Single by Keith Urban

from the album Get Closer
- Released: 7 February 2011
- Recorded: 2010
- Genre: Country; country pop; pop rock;
- Length: 3:56
- Label: Capitol Nashville
- Songwriters: Joe West ; Dave Pahanish;
- Producers: Dann Huff; Keith Urban;

Keith Urban singles chronology
| "Put You in a Song" (2010) | "Without You" (2011) | "Long Hot Summer" (2011) |

= Without You (Keith Urban song) =

"Without You" is a song written by Joe West and Dave Pahanish and recorded by Australian country music artist Keith Urban. It was released in February 2011 as the second single from Urban's 2010 album Get Closer. The song reached number one on the U.S. Billboard Hot Country Songs chart.

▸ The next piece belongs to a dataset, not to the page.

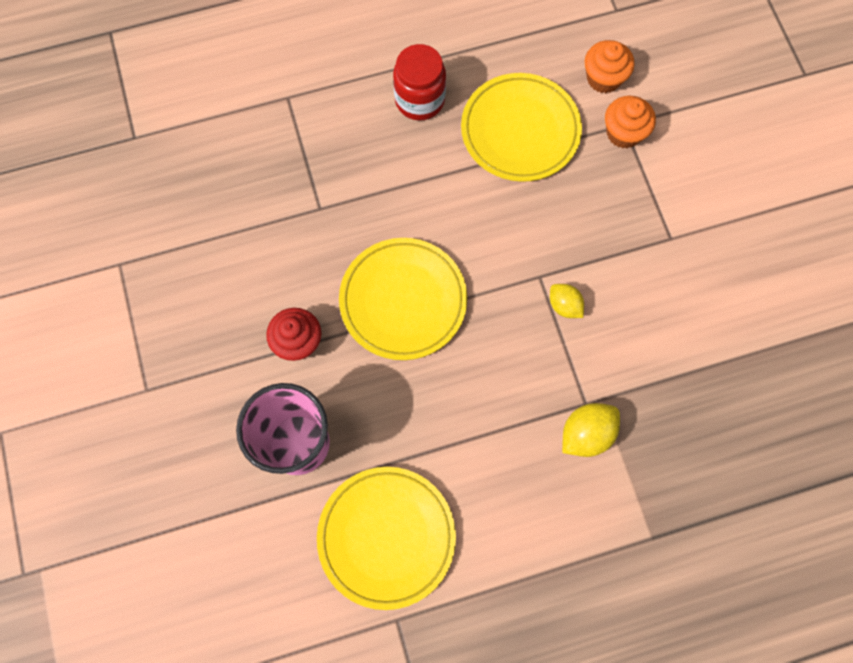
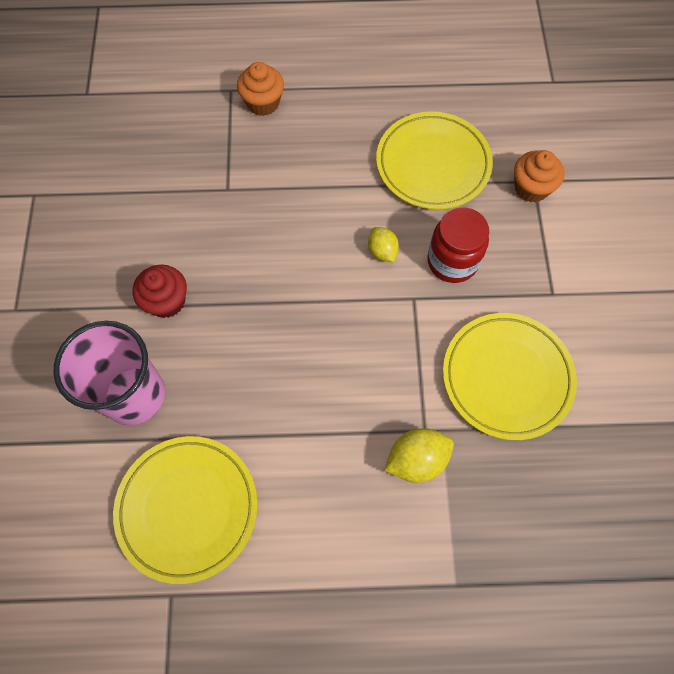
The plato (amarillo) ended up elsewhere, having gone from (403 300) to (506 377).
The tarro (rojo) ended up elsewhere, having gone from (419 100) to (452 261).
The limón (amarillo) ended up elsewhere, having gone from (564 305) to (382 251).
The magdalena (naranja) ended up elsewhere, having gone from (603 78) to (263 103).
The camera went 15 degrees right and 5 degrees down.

This song should not be confused with another song of the same title that Urban had recorded on his Australian self-titled 1991 debut album.

==Background==
Urban described the song as his "life story" and considered it "an amazing song that [he] would have never allowed [himself] to write."

==Content==
"Without You" is a ballad in which the narrator says that his life would not have any meaning without his lover. This song is set in the key of A-flat major and is accompanied mainly by acoustic guitar, banjo and fiddle. It has a main chord pattern of A-A/G-Dsus2/F-D and a vocal range from E_{3} to F_{4}.

==Critical reception==
Matt Bjorke of Roughstock gave the song five stars out of five, citing it a song that "suits Keith Urban and his life with wife Nicole Kidman." Blake Boldt of Engine 145 gave the song a "thumbs down," stating that Urban is "at his best when exploring heart's aches and pains," and saying that it "lacks the excitement of past hits."

==Music video==
The video for the song was directed by Chris Hicky. Filmed entirely in black-and-white, it shows Urban performing the song while seated on a stool in an empty bedroom, while home footage of his personal and professional life is shown projected onto the background. Keith would use this same setup (complete with black-and-white lighting) for his performance of the song at the 2011 ACM Awards.

==Chart performance==
"Without You" debuted at number 47 on the Billboard Hot Country Songs charts for the week of 19 February 2011. It also debuted at number 95 on the U.S. Billboard Hot 100 chart for the week of 26 March 2011.

| Chart (2011) | Peak position |
|---|---|
| Australia (ARIA) | 39 |
| Canada Country (Billboard) | 2 |
| Canada Hot 100 (Billboard) | 69 |
| US Billboard Hot 100 | 52 |
| US Hot Country Songs (Billboard) | 1 |

===Year-end charts===

| Chart (2011) | Position |
|---|---|
| US Country Songs (Billboard) | 29 |

==Certifications==

| Region | Certification | Certified units/sales |
| Australia (ARIA) | Gold | 35,000^{‡} |
| United States (RIAA) | Gold | 500,000^{‡} |
^{‡} Sales+streaming figures based on certification alone.